News: Java is dead? 9 million devs disagree - seminatore
http://www.theserverside.com/news/thread.tss?thread_id=63545

======
Sandman
Link to the original article: [http://zeroturnaround.com/blog/java-is-
dead-9-million-devs-d...](http://zeroturnaround.com/blog/java-is-
dead-9-million-devs-disagree/)

BTW, I recommend reading not only the article,but also the comments (on the
original article page). Personally, I really loved Peter Ashford's and Mateo
Bengualid's responses to Florian Boesch's comment.

------
AdrianRossouw
Java isn't remotely dead, but oracle being it's new corporate steward doesn't
really bode well for it's reputation among hackers.
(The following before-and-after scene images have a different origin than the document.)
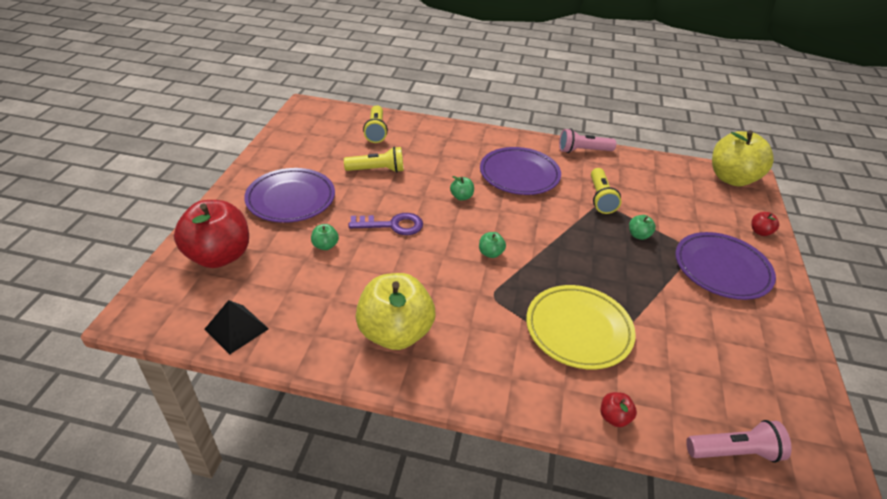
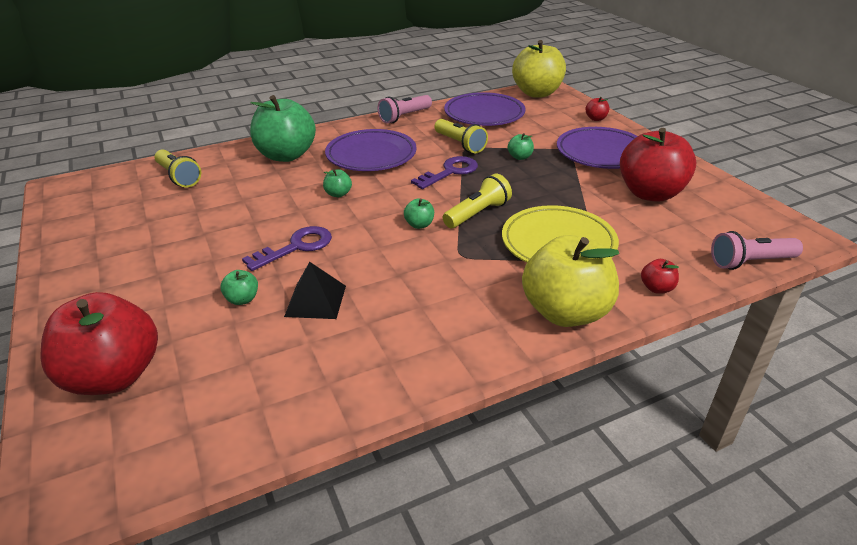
camera: 35 degrees left, 5 degrees down
(236, 329) = (227, 432): black pyramid -> black pyramid (316, 300)
(291, 199) = (146, 278): purple plate -> purple plate (484, 114)
(377, 170) = (221, 209): yellow flashlight -> yellow flashlight (477, 214)
(395, 333) = (410, 333): yellow apple -> yellow apple (565, 312)
(459, 146) = (286, 155): none -> green apple
(563, 220) = (450, 172): none -> purple key
(720, 333) = (650, 193): none -> red apple
(734, 452) = (750, 262): pink flashlight -> pink flashlight turned 150 degrees counterclockwise

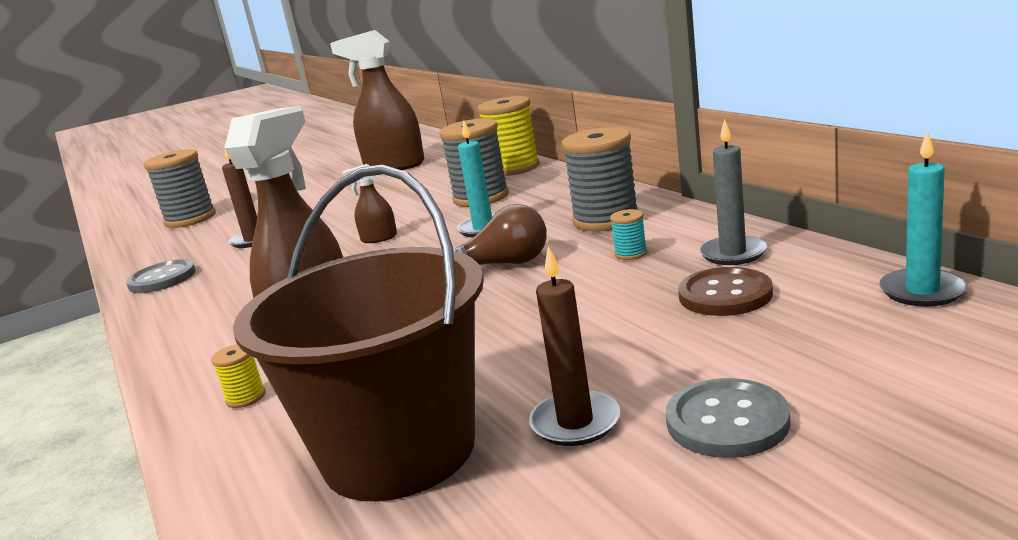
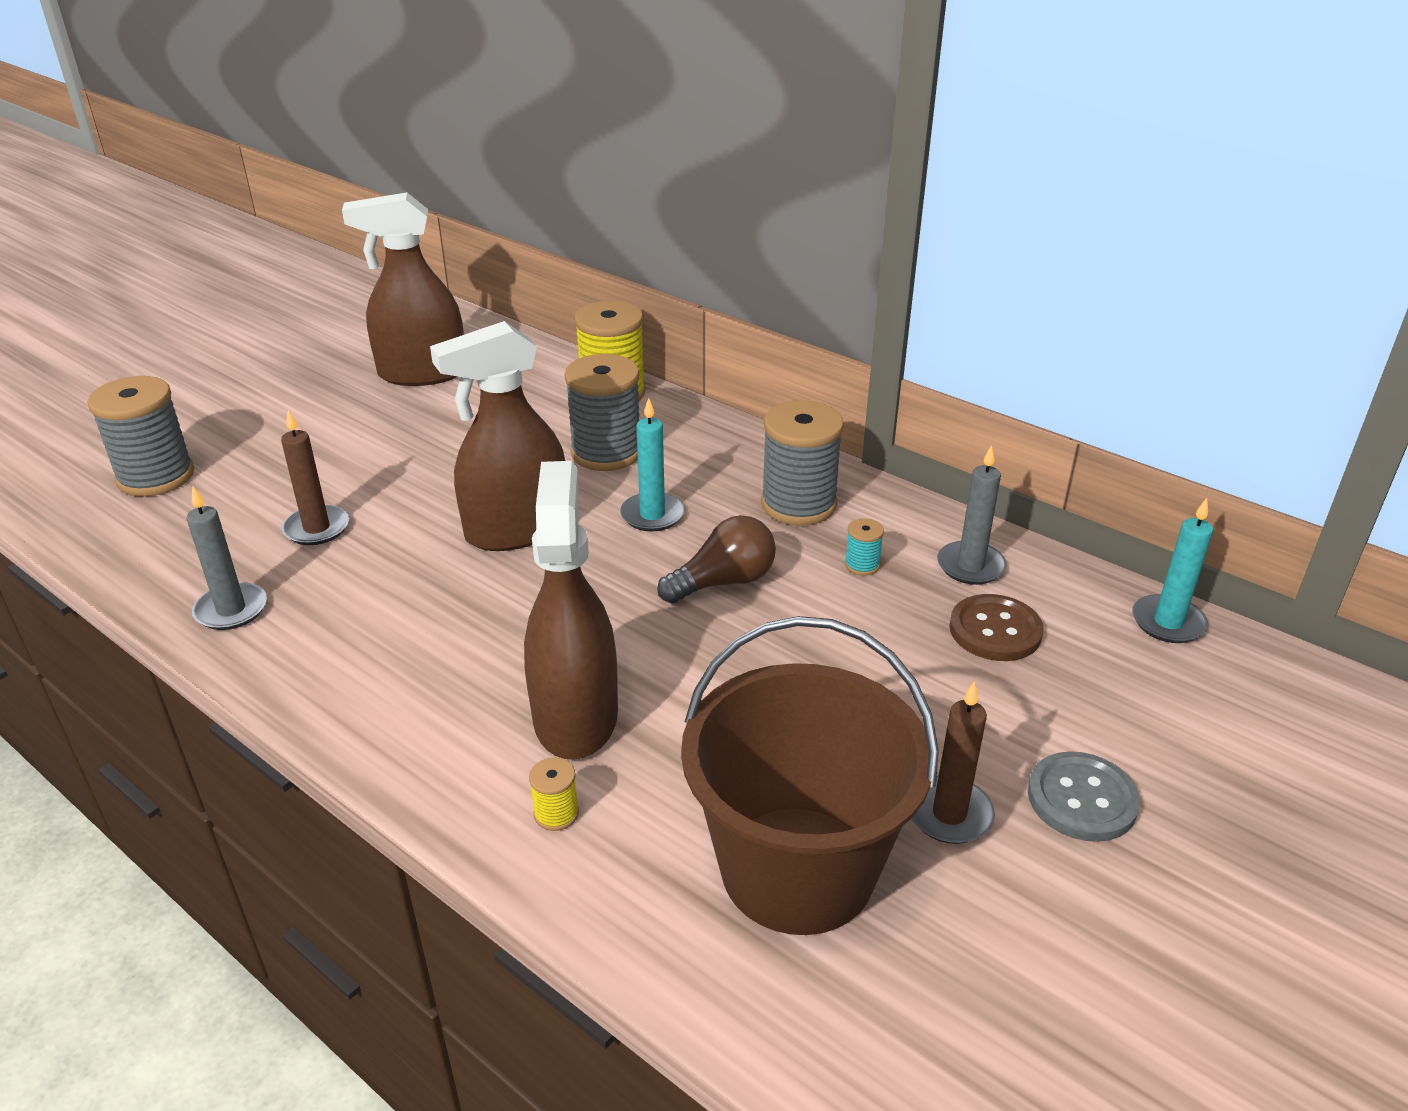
camera: 25 degrees left, 15 degrees up
(162, 279) = (231, 610): grey button -> grey candle
(379, 238) = (516, 530): brown spray bottle -> brown spray bottle, size x2.29

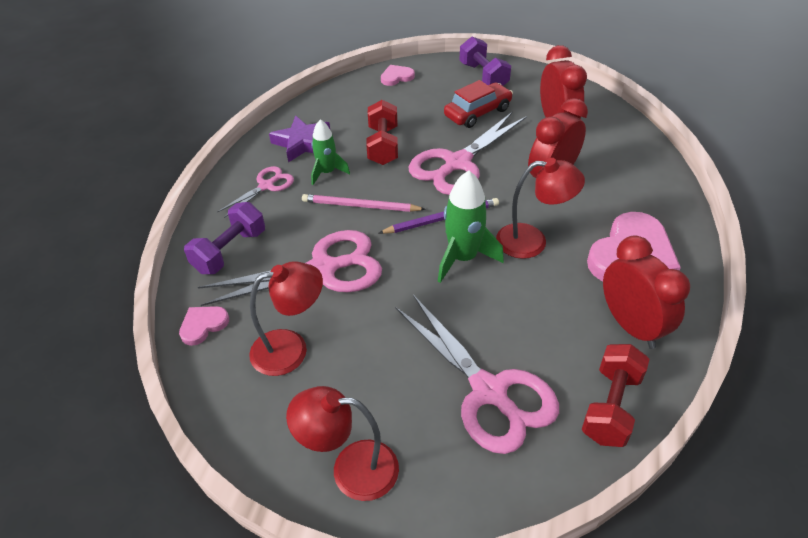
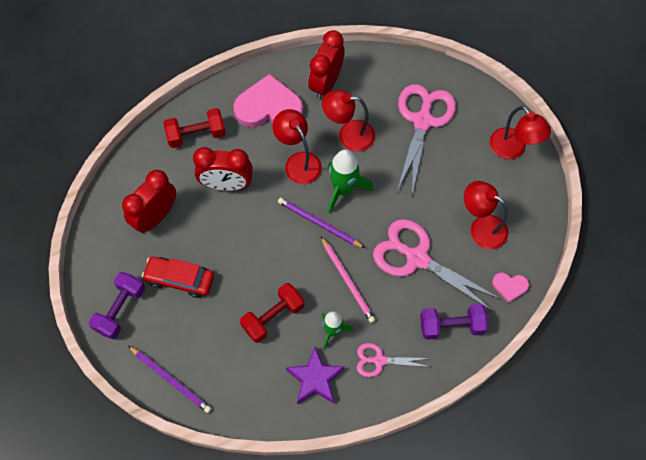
camera: 130 degrees left, 20 degrees up
(396, 77) = (171, 380): pink heart -> purple pencil
(457, 163) = (255, 252): pink scissors -> none
(531, 303) = (348, 135): none -> red lamp
(610, 406) = (386, 69): red dumbbell -> red dumbbell (196, 135)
A lot of points in the original article reference java IDEs to mitigate the
verbosity of the language. The fact that the only practical way to write java
code requires the use of eclipse and it's ilk is one of the language's biggest
failings in my opinion.

I don't think the web would be nearly as accessible to develop for if
necessitated the use of dreamweaver (or whatever) to be able to build
anything.

------
lightblade
"...creating a “Hello Guestbook” type of application in Java is a simple,
10-minute affair."

Lol, no..

10 is the time it takes to configure your develop environment before you even
start. Java isnt dead. While this is true, it is also an incredibly
unproductive language. There are tons of boilerplate code that needs to be
generated.

But it another way, the JVM ecosystem is alive and thriving through varies
other dynamic language built to run on JVM. But the language itself is on the
decline.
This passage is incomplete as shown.